昭和63年6月 ①
昔の話。
前年、中2の秋に右膝が痛くて痛くて所属していたバスケ部を辞めた。
というのは表向きの理由で、2年に上がりクラス替えがあったが、この2年A組の雰囲気は決して良いものではなかった。後に、各教科の担当教師の話しから、「とにかくクラい」「良く言えばまじめ」「大人しすぎる」といった印象だったようだ。中にいると気づかない。
その中でも、クラスの中心にいた私は秋の学校祭(文化祭ってやつ)へ向けて、あらゆる種目のリーダーもしくはサブリーダーになった。すべて他薦。
あっちもこっちもなんて、凡人の私には務まるはずもなく全てにおいて中途半端になり、それでも与えられたことは最後まで、と思い一生懸命やるも、同じクラスの女子からは陰口を叩かれ学校祭の結果も散々。
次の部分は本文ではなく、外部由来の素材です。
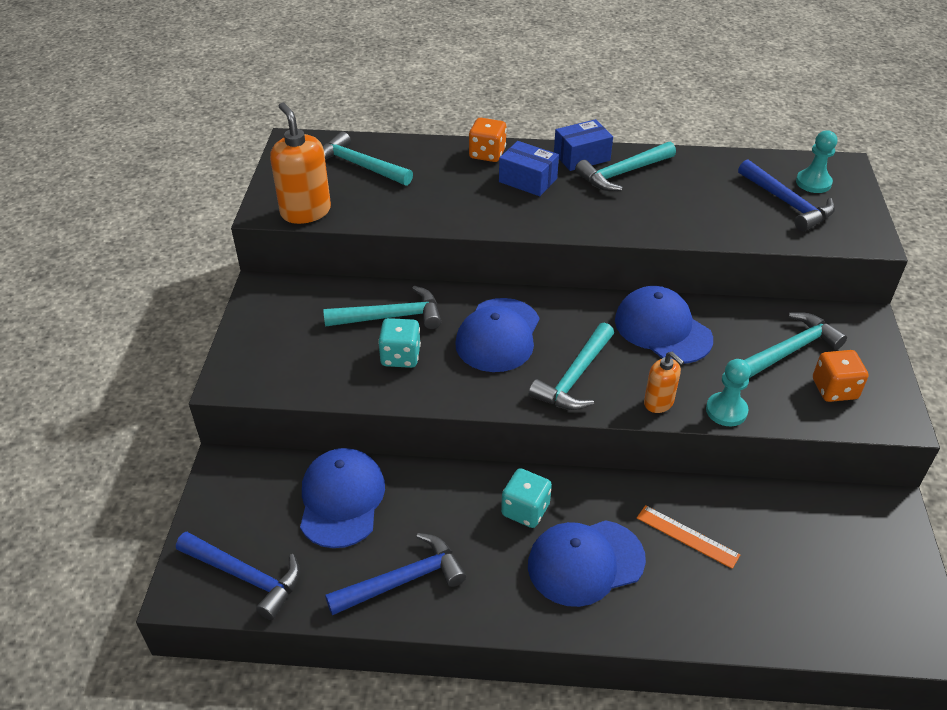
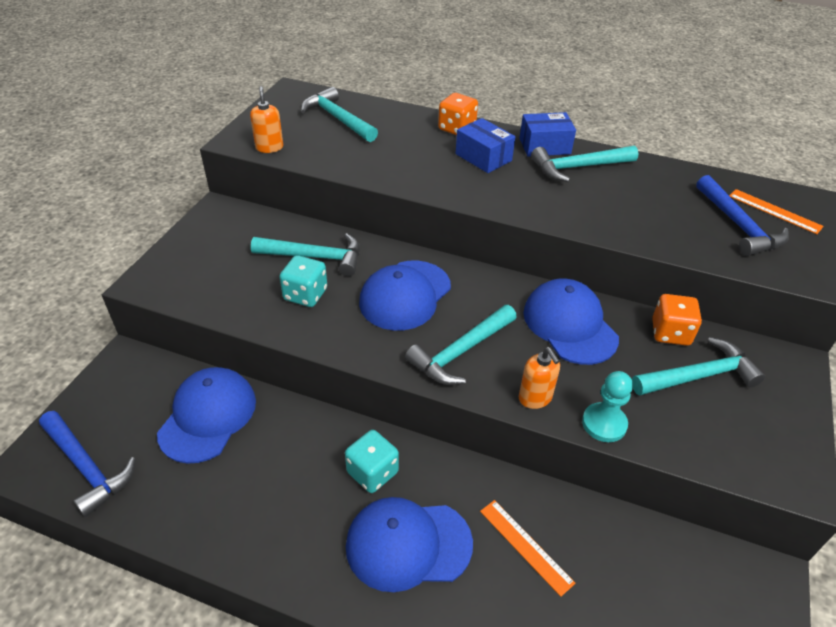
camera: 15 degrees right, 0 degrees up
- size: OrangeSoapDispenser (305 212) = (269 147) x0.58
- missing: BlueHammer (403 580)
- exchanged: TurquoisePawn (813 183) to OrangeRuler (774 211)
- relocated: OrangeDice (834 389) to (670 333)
自暴自棄になっていたと思う。やる気もなくなって、学校に居たくなくて給食のあと早退したり(給食だけはちゃっかり食べてる。。)結局バスケも辞めちゃった。今思えばもったいない。
そんな2年生から3年に上がった昭和63年。
通常、うちの中学は2年から3年に上がる時、クラス替えは無く担任教師も替わりません。
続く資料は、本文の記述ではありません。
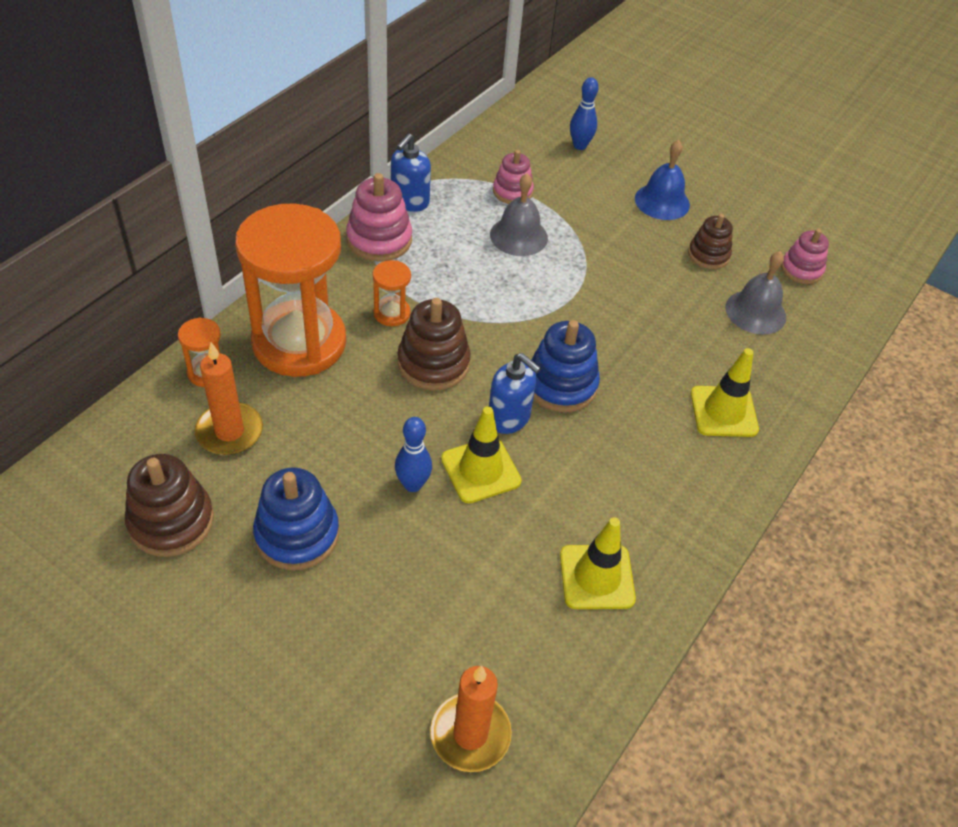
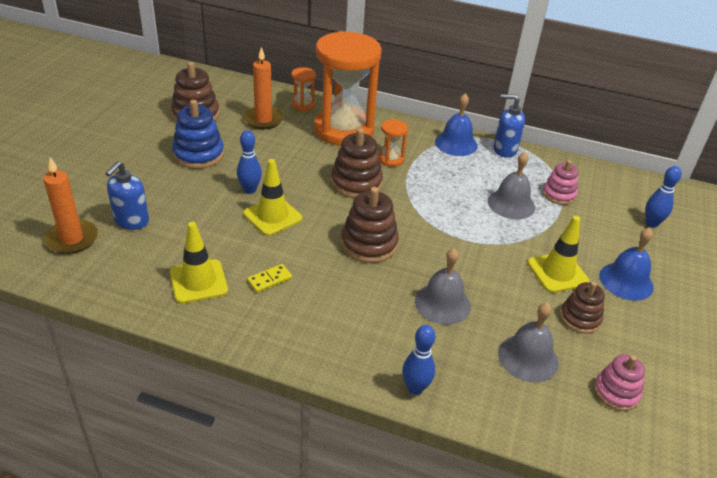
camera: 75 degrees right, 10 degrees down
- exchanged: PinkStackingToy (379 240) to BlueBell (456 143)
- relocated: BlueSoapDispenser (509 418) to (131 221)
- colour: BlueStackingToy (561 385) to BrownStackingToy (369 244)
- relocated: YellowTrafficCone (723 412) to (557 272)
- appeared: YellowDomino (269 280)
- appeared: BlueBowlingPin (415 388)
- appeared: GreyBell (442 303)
が、2-Aの担任だったB先生は転勤になり、前年度3年B組の担任で1か月前に卒業生を見送ったばかりの、熱血女教師・K先生(38)がわれら3-Aの担任となった。
私はK先生との初対面の時、よくこんな根暗なクラスの担任になったなぁと思っていました。
今までのK先生のイメージは2年と3年と2年間担任をして、すごいクラスを作り上げる。
すごいクラスというのは、男女仲がいいとか合唱の時みんなすごい声を出すとか、とにかく催し物では圧倒的な強さを見せる、そんなクラス。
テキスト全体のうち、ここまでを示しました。